The Reptile Rescue Centre in England

As Exotic Pets Increase in Popularity, Neglect is a Growing Problem
Photo by David Clode on Unsplash

The RSPCA Reptile Rescue, in the south of England, opened in 2007 after it became apparent there was a need for a safe haven for unwanted and stray reptiles. Since then, hundreds of reptiles have been rescued, rehabilitated, and rehomed throughout the country.

The facility in Brighton, Sussex, takes in snakes, lizards, tortoises, invertebrates, and amphibians. In addition to rescue and rehoming, they have a waiting list of people seeking specific pets that are not currently available.

Neglect and mistreatment is a growing problem

As the popularity of owning exotic pets grows, so does the scale of neglect and inadequate care in reptile keeping. There are an increasing number of reptiles being kept as pets, often without the correct information being given about their care at the point of purchase. This results in many reptiles suffering through lack of knowledge or neglect.

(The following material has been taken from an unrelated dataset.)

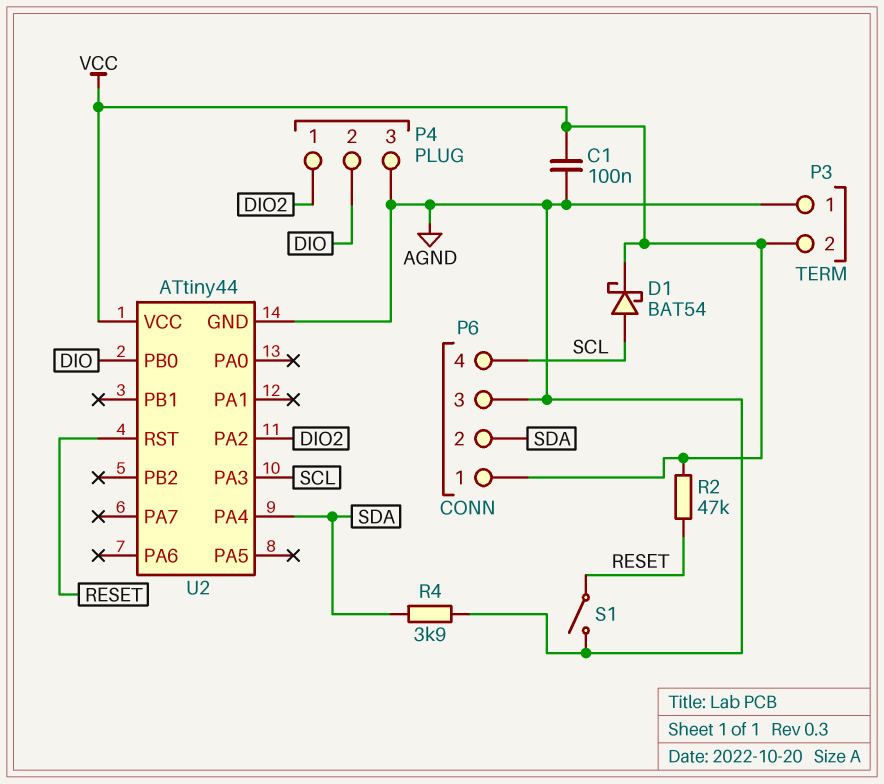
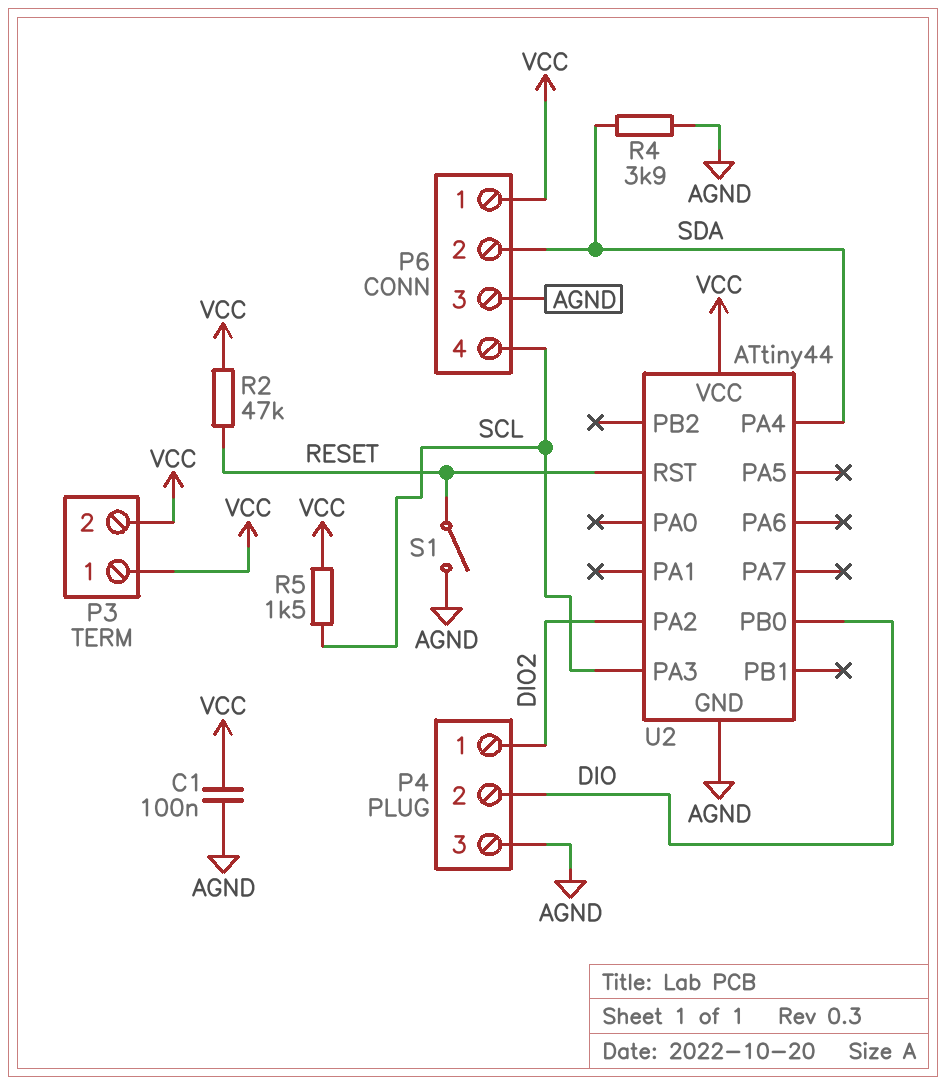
D1: schottky BAT54 (A SCL, K VCC) -> none
P3 pin 1: AGND -> VCC
R5: none -> 1.5k (SCL, VCC)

The RSPCA Reptile Rescue team aims to correct this by providing education to those people wishing to adopt reptiles and ensuring they cater for all the animals' needs.

This is the first RSPCA unit in the country dedicated to reptiles. Staff and volunteers at RSPCA Reptile Rescue offer advice by telephone, to help reptile owners understand the welfare needs of their reptiles, invertebrates, and amphibians, and to provide good quality care for their pets.

By David Clode on Unsplash

A chat with the staff

I spoke with Keith Wells, who works at the centre. "We take in reptiles that the owners can no longer care for, including those that require a DWA Licence, and we look for good, loving homes for the reptiles and amphibians in our care. We do sell reptile goods at the moment, but it would be nice to have a dedicated shop on the site where it can all be displayed properly.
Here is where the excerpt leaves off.